Plotki z Ostródy
Praczka
Niejaka Pelagia z Ostródy
lubiła publicznie prać brudy.
Mąż nakrył ją na tym,
wytargał za szmaty,
bo tak nie zabija się nudy.
Rozmarzona
Podobno Amelia w Ostródzie
pół wieku przetrwała w ułudzie,
że zjawi się książę
i z nim zajdzie w ciążę,
a teraz czas myśleć o cudzie.
Ryzykant
Pewien poeta z gminy Ostróda
powypisywał o innych cuda.
Skrył się w lesie jak okapi
i ta jedna myśl go trapi:
Czy do pierwszego przeżyć się uda?
Komentarze (52)
Dziękuję kolejnym gościom za komentarze. Serdecznie
pozdrawiam wszystkich:)
Niezmiennie totalnie trafne :) dobrego dnia Krzem
Dobre.
Już wiem z czego słynie Ostróda ;-)
Pozdrawiam
Zawsze limeryki wnoszą dobry humor. Miłego dnia:)

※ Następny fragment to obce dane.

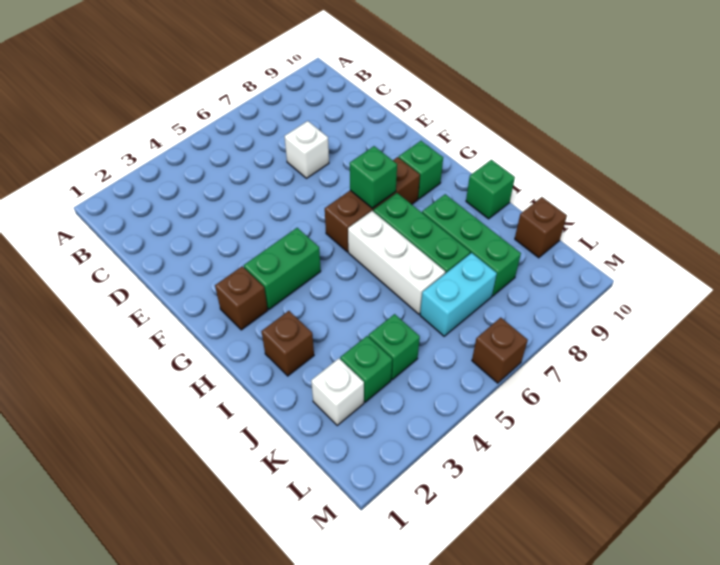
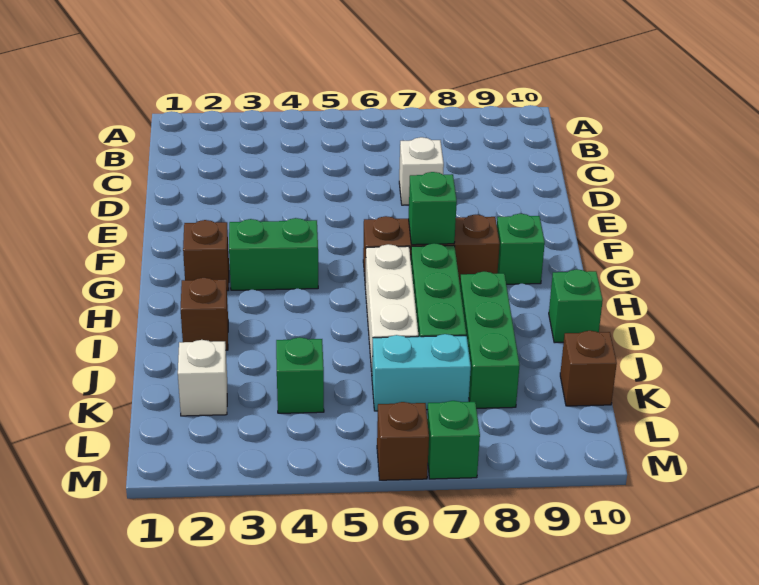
green brick K3 level 1 -> green brick M7 level 1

właściwie patrząc od strony plaży to po lewej stronie
jakaś nie dokończona czy coś w tym stylu kurcze ale
mnie to męczy
byłem w Ostródzie piękne jezioro nie dziwota że
powstają tam takie piękne limeryki ps coś mi się
kojarzy że po prawej stronie jeziora stała jakaś
restauracja o szemranej przeszłości ale to było już
tak dawno temu że nie pamiętam dlaczego
dobre..... uśmiechnęłam :)
Niejaka Halina spod Miłomłyna
przepowiedniom wróżbitki uwierzyła
lecz kłamliwe były to wieści
więc postanowiła się zemścić
jasnowidzącą włosów pozbawiła
Argo.
Pozdrawiam :)
:)) Miłego dnia valanhil.
Niech się Amelia spiknie z poetą. Będzie miała Pelagia
o czym plotkować.
Dziękuję nowym gościom za wgląd, komentarze i
uśmiechy. Miłego dnia wszystkim:)
:)))kurcze,to taka ta Ostroda.
Pozdrawiam :)
Świetne - z uśmiechem pozdrawiam:-)
Limeryki na medal. Nie ustępują Adreasowym.